General Solution for a non-Homogeneous Recurrence

Question

What is the general solution to the recurrence: $$x(n + 2) = x(n + 1) + x(n) + n - 1$$ where $n\geq 1$ with $x(1) = 0, x(2) = 1$?

It's a question on a practice exam I'm reviewing and I'm not quite sure why my solution is incorrect.

So I went through the characteristic equation and found the constants, and the solution to the homogeneous part of this question is:

$$x(n) = \frac{(1+\sqrt{5})^n - (1-\sqrt{5})^n}{\sqrt{5}}$$

This is the Fibonacci expression, right? So, what do I do with the non-homogeneous part of the expression? My professor mentioned something about solving them separately but I'm not sure what to do with it now.

Answer 1

Solution Using Method of Annihilators

Let $E$ denote the "shift" operator, and let $\langle x_n \rangle$ denote the sequence $x_1, x_2, x_3, \ldots$

Then our recurrence can be re-written as: $$x_{n+2} - x_{n+1} - x_n = n - 1 \iff (E^2-E-1)\langle x_n\rangle = \langle n-1\rangle$$

The annihilator for $n-1$ is $(E-1)^2$, we have:

$$(E-1)^2(E^2-E-1)\langle x_n\rangle = (E-1)^2\langle n-1\rangle=\langle 0\rangle$$

So, we've now converted our problem from a non-homogenous problem to a homogeneous problem; the only difficulty is that we have also changed the recurrence from a $2$nd order recurrence to a $4$th order recurrence.

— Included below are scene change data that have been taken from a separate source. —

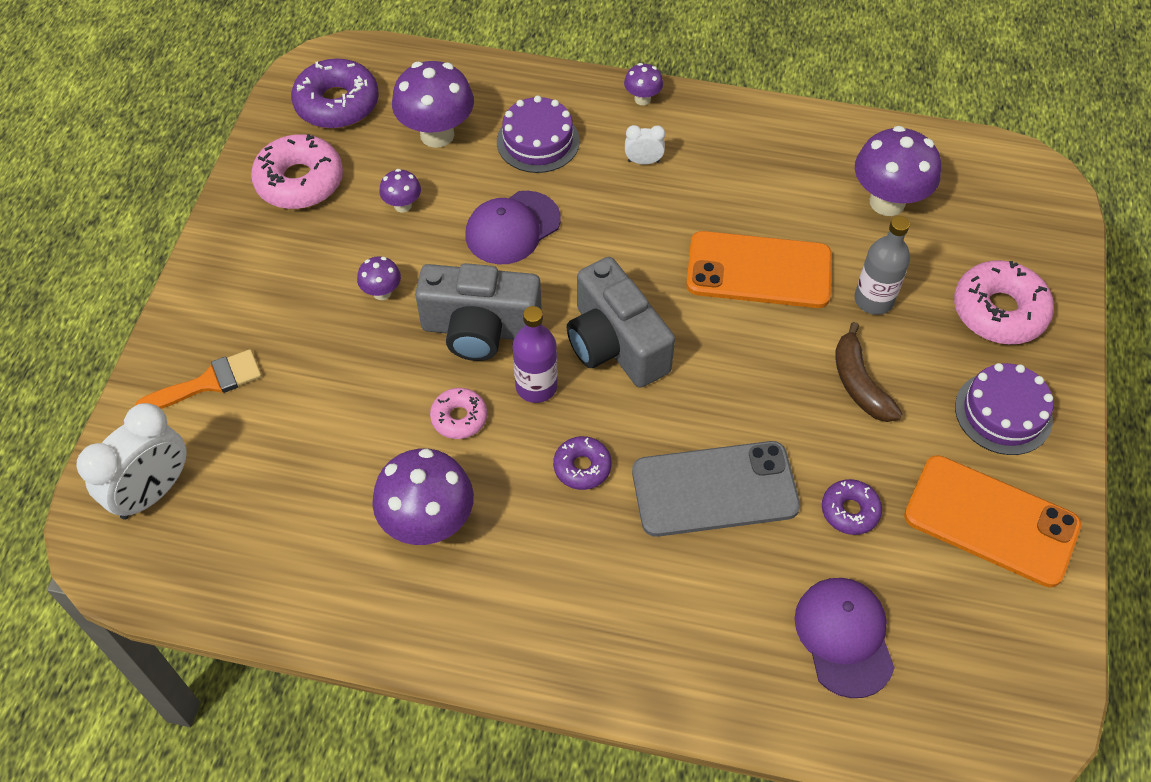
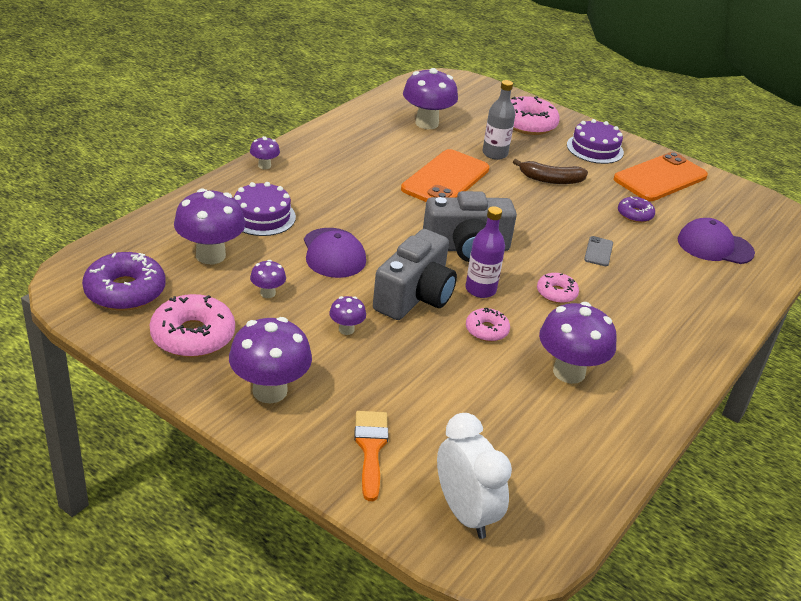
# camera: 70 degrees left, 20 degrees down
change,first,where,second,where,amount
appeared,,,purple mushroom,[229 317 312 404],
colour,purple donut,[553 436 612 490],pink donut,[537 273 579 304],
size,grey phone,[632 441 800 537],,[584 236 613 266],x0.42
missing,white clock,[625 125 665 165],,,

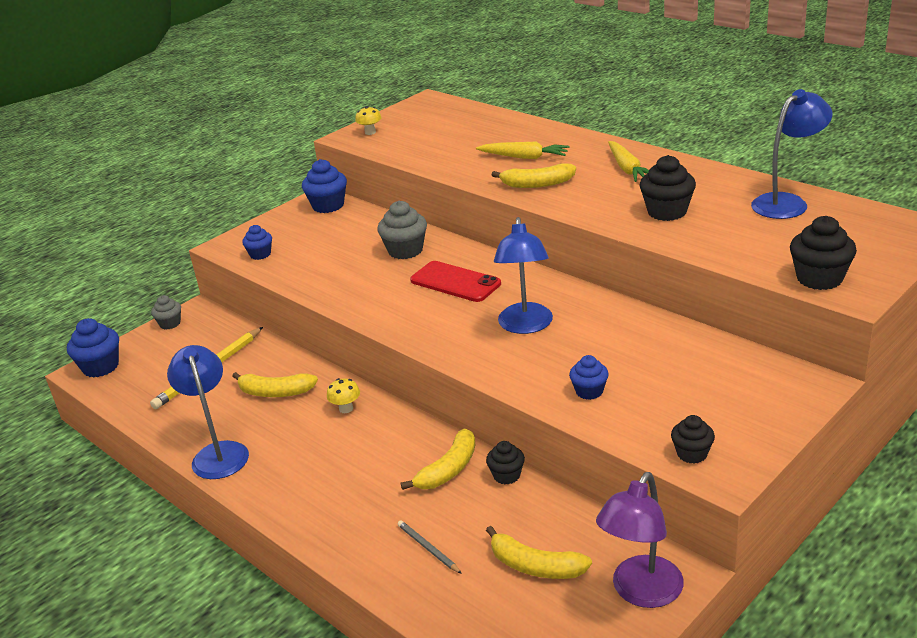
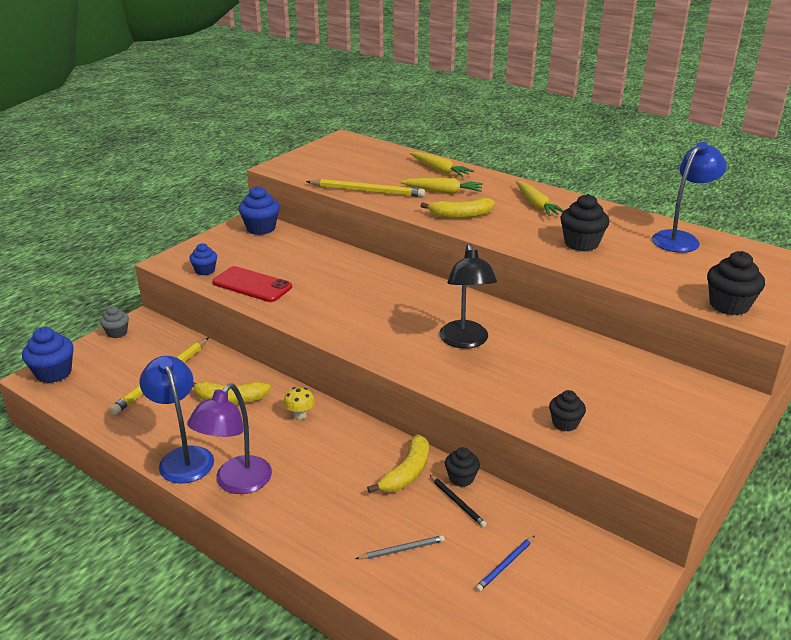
# camera: 10 degrees left, 0 degrees up
change,first,where,second,where,amount
relocated,purple lamp,[596 472 684 608],,[187 383 272 494],
relocated,red phone,[410 261 501 302],,[212 266 292 302],
appeared,,,yellow pencil,[306 179 425 197],
spun,grey pencil,[398 520 462 574],,[355 535 445 559],120 degrees clockwise
appeared,,,yellow carrot,[410 152 474 177],
appeared,,,black pencil,[430 475 487 527],
colour,blue lamp,[494 217 553 334],black lamp,[439 244 497 349],
exchanged,yellow banana,[486 526 592 579],blue pencil,[476 536 535 592],
relocated,black cupcake,[671 415 715 464],,[549 390 586 431],
missing,yellow mushroom,[355 106 382 135],,,
missing,grey cupcake,[377 201 427 259],,,
missing,blue cupcake,[569 355 609 400],,,

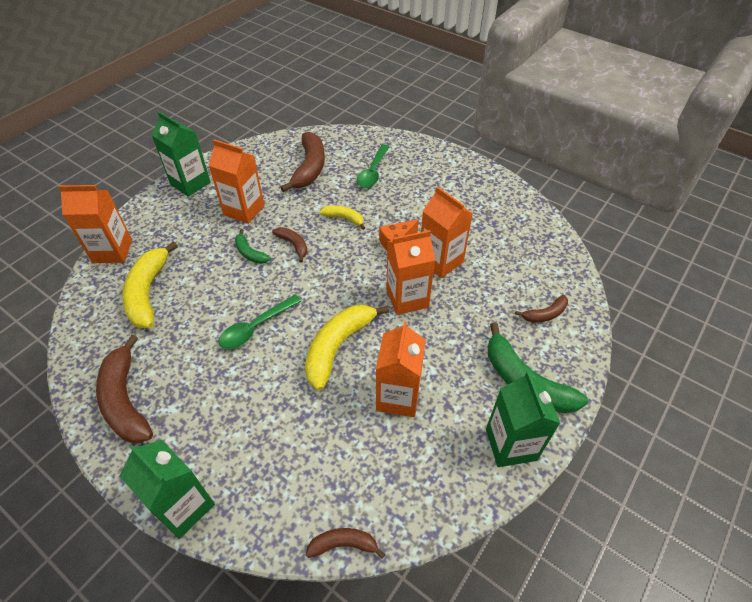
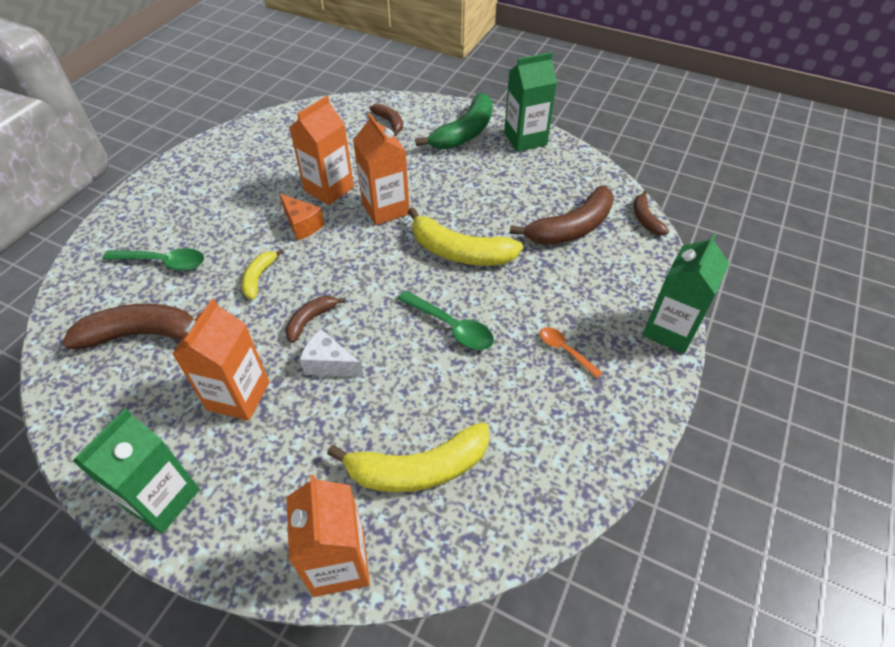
# camera: 100 degrees left, 0 degrees up
change,first,where,second,where,amount
exchanged,green banana,[235 229 271 264],white cheese,[300 329 363 377],
relocated,brown banana,[96 335 153 444],,[510 185 614 245],
appeared,,,orange spoon,[540 327 603 378],
missing,orange carton,[376 321 426 417],,,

Thus, we need to compute two more initial conditions: \begin{align} x_2 &= 1\\ x_3 &= 3 \end{align}

We can easily move from the annihilator operator form to the characteristic of this fourth-order recurrence: $$(r-1)^2(r^2-r-1) \implies r=1, 1, \frac{1+\sqrt 5}{2}, \frac{1-\sqrt 5}{2}$$

Thus, our general solution has the form: $$x_n = A + Bn + C\left(\frac{1+\sqrt 5}{2}\right)^n + D\left(\frac{1-\sqrt 5}{2}\right)^n$$ Using our four initial conditions, we find:

\begin{align} x_1 &= 0 = A + B + \left(\frac{1+\sqrt 5}{2}\right)C + \left(\frac{1-\sqrt 5}{2}\right)D\\ x_2 &= 1 = A + 2B + \left(\frac{1+\sqrt 5}{2}\right)^2C + \left(\frac{1-\sqrt 5}{2}\right)^2D\\ x_3 &= 1 = A + 3B + \left(\frac{1+\sqrt 5}{2}\right)^3C + \left(\frac{1-\sqrt 5}{2}\right)^3D\\ x_4 &= 3 = A + 4B + \left(\frac{1+\sqrt 5}{2}\right)^4C + \left(\frac{1-\sqrt 5}{2}\right)^4D\\ \end{align}

This is a system of linear equations; using any method, we arrive at the solution $A = 0, B=-1, C=1, D = 1$.

Thus, the solution is:

$$x_n =\left(\frac{1+\sqrt 5}{2}\right)^n + \left(\frac{1-\sqrt 5}{2}\right)^n - n$$

For what it's worth, the first several values of the sequence are:

1 |  0
2 |  1
3 |  1
4 |  3
5 |  6
6 | 12
7 | 22
8 | 39
9 | 67

Answer 2

Hint: $x^2 - x - 1 = 0 \to x = \dfrac{1\pm \sqrt{5}}{2}$. Let $x_h = A\left(\dfrac{1+\sqrt{5}}{2}\right)^n + B\left(\dfrac{1-\sqrt{5}}{2}\right)^n$ be the homogeneous solution, and $x_p = Cn + D$ be the particular solution, then the general solution is:

$x_n = x_h + x_p$.

Answer 3

Let $y_n = x_n + n$. Then the equation becomes $y_{n+2} = y_{n+1}+y_n$. Now, solve for $y_n$ using usual method.

Answer 4

Generating Function Approach

The below recurrence is equivalent to the recurrence in the OP, but has been extended to allow $n=0$:

$$a_{n+2} = a_{n+1} + a_n + n - 1\tag{$\star$}$$ for $n\geq 2$, and $a_0=2, a_1=0$.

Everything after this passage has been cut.